Theos jetziger Berater hieß Jimmy Davis. Er war hartnäckiger als die ganze Batterie von Vorgängern, die Theo schon verschlissen hatte. Jimmy Davis. Ein attraktiver Schwarzer. Immer hübsch postmodern in Schwarz gekleidet – so zumindest hätte Theos Urteil gelautet, wenn er sich denn einen optischen Eindruck von ihm hätte verschaffen können.

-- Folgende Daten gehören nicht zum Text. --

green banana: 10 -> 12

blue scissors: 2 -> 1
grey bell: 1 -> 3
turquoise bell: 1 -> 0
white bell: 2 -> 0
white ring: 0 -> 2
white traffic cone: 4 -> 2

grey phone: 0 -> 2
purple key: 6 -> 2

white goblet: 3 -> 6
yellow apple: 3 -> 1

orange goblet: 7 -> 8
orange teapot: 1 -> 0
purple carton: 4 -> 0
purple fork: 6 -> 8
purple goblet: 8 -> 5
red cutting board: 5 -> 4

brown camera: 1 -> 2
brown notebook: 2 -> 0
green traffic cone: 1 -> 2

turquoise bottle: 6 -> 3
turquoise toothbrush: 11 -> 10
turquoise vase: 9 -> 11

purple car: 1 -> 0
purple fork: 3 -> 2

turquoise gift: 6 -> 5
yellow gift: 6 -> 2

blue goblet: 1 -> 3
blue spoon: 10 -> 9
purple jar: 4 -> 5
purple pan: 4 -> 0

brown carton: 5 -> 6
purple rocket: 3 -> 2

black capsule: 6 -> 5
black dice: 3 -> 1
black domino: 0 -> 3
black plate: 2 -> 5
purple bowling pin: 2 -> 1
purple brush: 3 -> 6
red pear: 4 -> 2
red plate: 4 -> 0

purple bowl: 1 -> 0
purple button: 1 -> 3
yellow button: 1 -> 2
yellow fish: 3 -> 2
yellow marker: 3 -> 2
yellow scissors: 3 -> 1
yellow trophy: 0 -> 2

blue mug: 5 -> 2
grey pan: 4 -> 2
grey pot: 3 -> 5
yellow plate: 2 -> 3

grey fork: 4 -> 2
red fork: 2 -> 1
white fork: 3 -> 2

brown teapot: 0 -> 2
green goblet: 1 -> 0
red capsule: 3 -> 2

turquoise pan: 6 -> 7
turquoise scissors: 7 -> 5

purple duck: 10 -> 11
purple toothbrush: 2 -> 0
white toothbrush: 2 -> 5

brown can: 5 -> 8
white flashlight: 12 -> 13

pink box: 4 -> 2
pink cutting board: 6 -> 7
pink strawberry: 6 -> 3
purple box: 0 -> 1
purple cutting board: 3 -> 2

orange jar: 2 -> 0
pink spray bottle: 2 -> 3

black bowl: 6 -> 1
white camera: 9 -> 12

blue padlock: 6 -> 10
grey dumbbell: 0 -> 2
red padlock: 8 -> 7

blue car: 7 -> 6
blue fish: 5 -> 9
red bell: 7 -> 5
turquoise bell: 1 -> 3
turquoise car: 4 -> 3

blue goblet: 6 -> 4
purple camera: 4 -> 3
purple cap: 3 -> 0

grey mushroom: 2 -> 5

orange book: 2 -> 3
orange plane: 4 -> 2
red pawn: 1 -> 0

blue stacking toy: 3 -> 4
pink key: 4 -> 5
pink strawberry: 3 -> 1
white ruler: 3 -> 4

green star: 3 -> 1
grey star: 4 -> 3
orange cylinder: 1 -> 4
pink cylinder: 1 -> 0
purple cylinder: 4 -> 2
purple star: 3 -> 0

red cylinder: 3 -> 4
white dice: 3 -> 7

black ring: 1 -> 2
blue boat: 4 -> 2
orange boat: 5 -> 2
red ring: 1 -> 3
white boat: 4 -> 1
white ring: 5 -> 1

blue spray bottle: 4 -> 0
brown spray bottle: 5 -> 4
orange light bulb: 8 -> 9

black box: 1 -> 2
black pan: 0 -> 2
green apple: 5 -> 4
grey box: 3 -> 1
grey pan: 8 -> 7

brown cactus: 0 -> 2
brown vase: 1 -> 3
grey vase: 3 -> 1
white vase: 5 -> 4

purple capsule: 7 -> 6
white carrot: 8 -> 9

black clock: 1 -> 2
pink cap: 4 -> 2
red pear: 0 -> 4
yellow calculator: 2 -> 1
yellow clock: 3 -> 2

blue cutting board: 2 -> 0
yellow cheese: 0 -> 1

Gestern hatte Jimmy Davis gefragt: »Was willst du, Theo?«
»Meinen Körper«, hatte Theo geantwortet.
»Das schwere Ding mit all dem Fett?«
»Ich mag das Fett. Es stand mir gut.«
»Ja, als Schwein hättest du eine gute Figur gemacht.«
»Lass mich doch ein Schwein sein. Das hat niemanden gestört.«
»Niemanden gestört? Wieso bist du dann hier gelandet, Theo?«
»Das war die Schuld von einem Scheißmarokkaner.«
»Hattest du es nicht selbst herausgefordert?«
Theo wurde giftig. »Ach, ich habe also selbst Schuld, dass mir das angetan wurde, ja? Komm, ich habe gegen diese religiösen Irren Stellung bezogen, und so ein religiöser Irrer hat mir aufgelauert. Es war gut, sich auf die Seite dieser somalischen Prinzessin zu schlagen. Dieser Irre hat doch genau das bestätigt, wovor ich gewarnt habe! Ist doch gut, dass ich recht behalten habe, oder?«
Er zündete sich eine Zigarette an. Auch hier rauchte er. Er rauchte immer.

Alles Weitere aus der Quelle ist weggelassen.